Hortonworks Sandbox is a single-node implementation of Hadoop, one based on the Hortonworks Data Platform. Packaged in a virtual machine, it includes all the typical components found in a Hadoop deployment, including the HCatalog storage management subsystem, the Hive data warehouse and the Pig set of data analysis tools.
The package also offers a number of tutorials that show users how to execute Hadoop data analysis tasks, according to Cheryle Custer, who is the Hortonworks director of services marketing. The package includes three tutorials, and more will be made available to download in the months to come. The package also includes videos and even online datasets that can be used to test features.
While widely used, Hadoop can present a challenge for new users to learn, at least for data scientists and anyone who isn't a system administrator. The software requires a considerable amount of work to set up and run.
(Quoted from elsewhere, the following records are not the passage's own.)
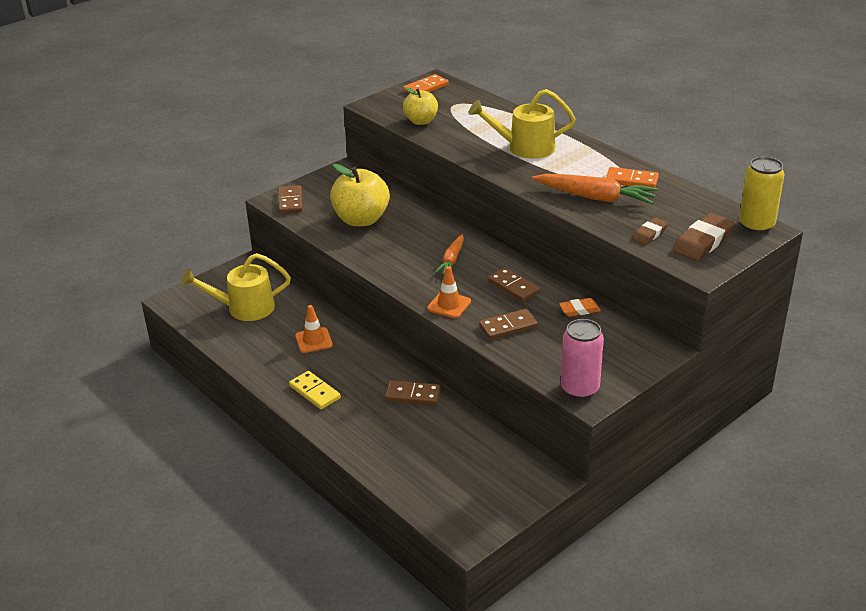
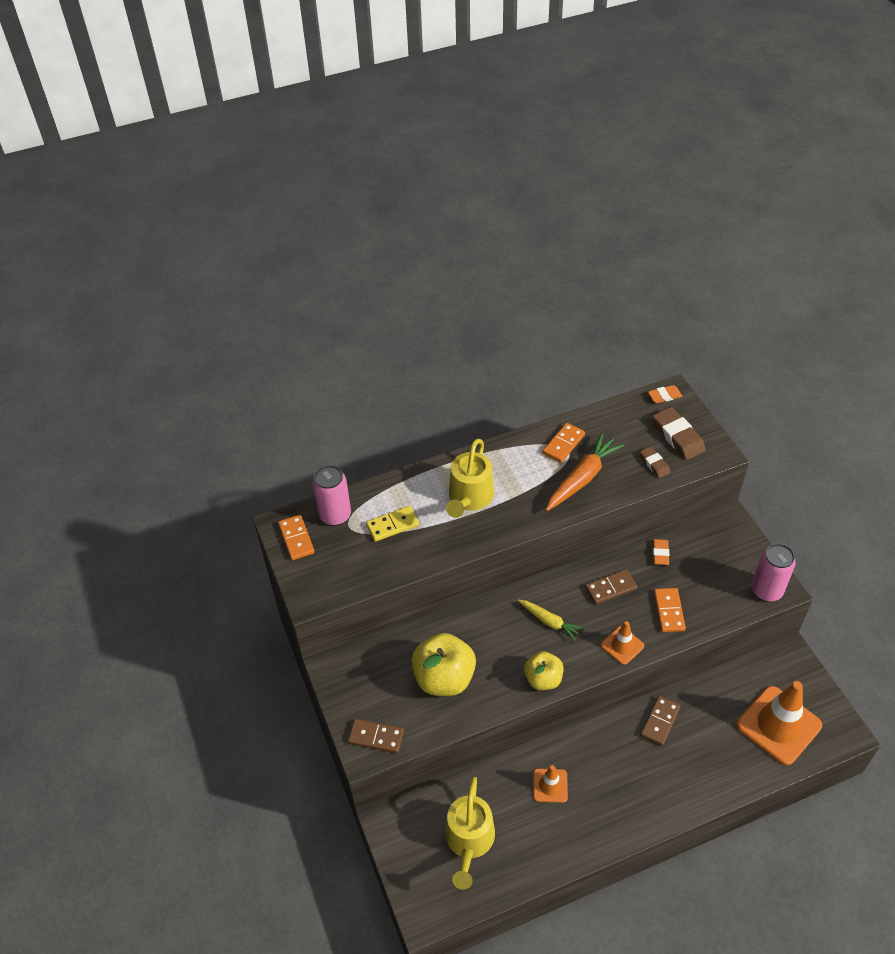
camera: 70 degrees left, 15 degrees up
(314, 392) = (632, 804): yellow domino -> yellow domino (392, 525)
(421, 121) = (371, 564): yellow apple -> yellow apple (543, 679)
(450, 481) = (778, 725): none -> orange traffic cone
(452, 260) = (550, 622): orange carrot -> yellow carrot
(461, 97) = (335, 515): none -> pink can
(508, 327) = (669, 611): brown domino -> orange domino
(756, 225) = (664, 396): yellow can -> orange eraser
In addition to installing the software and a Java Virtual Machine (JVM) if one is not already on the system, the user must also install a file system, and the software itself requires a user account, which could pose a security risk.
The Hortonworks Sandbox eliminates all that installation work, requiring only that the user download and run a virtual machine. The virtual machine package, which is built on the CentOS Linux distribution, will run on either VMware and Oracle Virtual Box environments.
In addition to building a Hadoop sandbox, Hortonworks engineers have also been busy working on the company's flagship enterprise Hadoop distribution. The Hortonworks Data Platform version 1.2, released last week, offers new management and security tools.